CMU's COVIDcast Offers Lessons Learned for the Future of Pandemic Forecasting

February 2, 2022

In a collection of articles published in the Proceedings of the National Academy of Sciences, the researchers behind the COVIDcast repository reflect on and share lessons learned from their first year collecting data about the pandemic. PNAS featured the project on its January 2022 cover.

A massive COVID-19 data collection project led by researchers in Carnegie Mellon University's Delphi Research Group not only helped steer the response to the virus but could also change the future of pandemic forecasting, the researchers involved concluded.

In a collection of articles published in the Proceedings of the National Academy of Sciences, the researchers behind the COVIDcast repository, the US COVID-19 Trends and Impact Survey (CTIS), and the international version of CTIS reflect on and share lessons learned from their first year collecting data about the pandemic. PNAS featured the project on its January 2022 cover and included the research in a collection, "Beyond Cases and Deaths: The Benefits of Auxiliary Data Streams in Tracking the COVID-19 Pandemic."

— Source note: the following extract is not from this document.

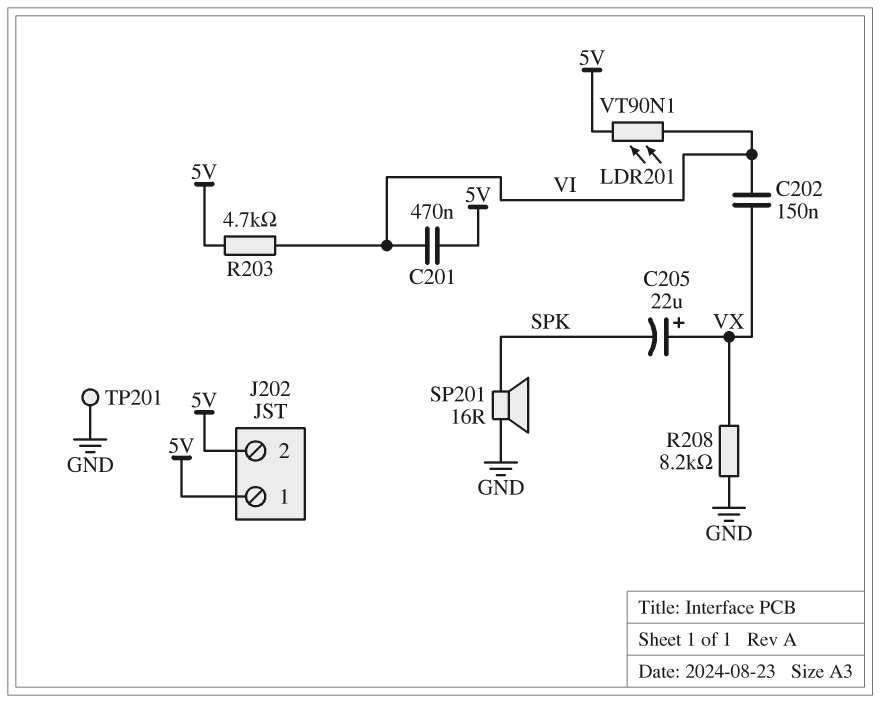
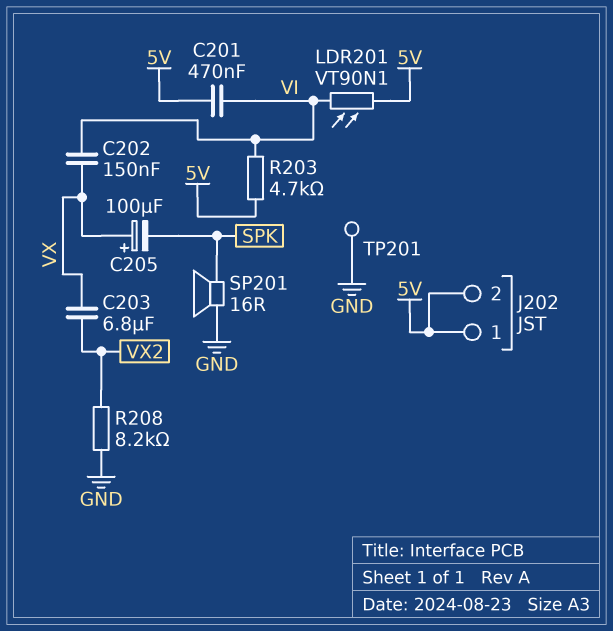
C203: none -> 6.8uF (VX, VX2)
C205: 22uF (plus VX, minus SPK) -> 100uF (plus VX, minus SPK)
R208: 8.2k (GND, VX) -> 8.2k (GND, VX2)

"When the pandemic broke out, we wanted to find a way to contribute to national efforts to respond," said Roni Rosenfeld, head of the Machine Learning Department at CMU and a co-director of the Delphi Research Group. "We put our focus on the data, building and making publicly available tools and new indicators that reflected the pandemic in real-time, aided in urgent decision-making and shaped the way public health data could be used in the future."

Through the COVIDcast repository, the researchers compiled a diverse set of real-time, geographically detailed data different from that collected by typical public health reporting. The repository is unique in its breadth, depth, scope and timeliness. The effort attempts to fill the needs of policy makers, epidemiological modelers and health researchers who require up-to-date data on the pandemic and public behavior related to it.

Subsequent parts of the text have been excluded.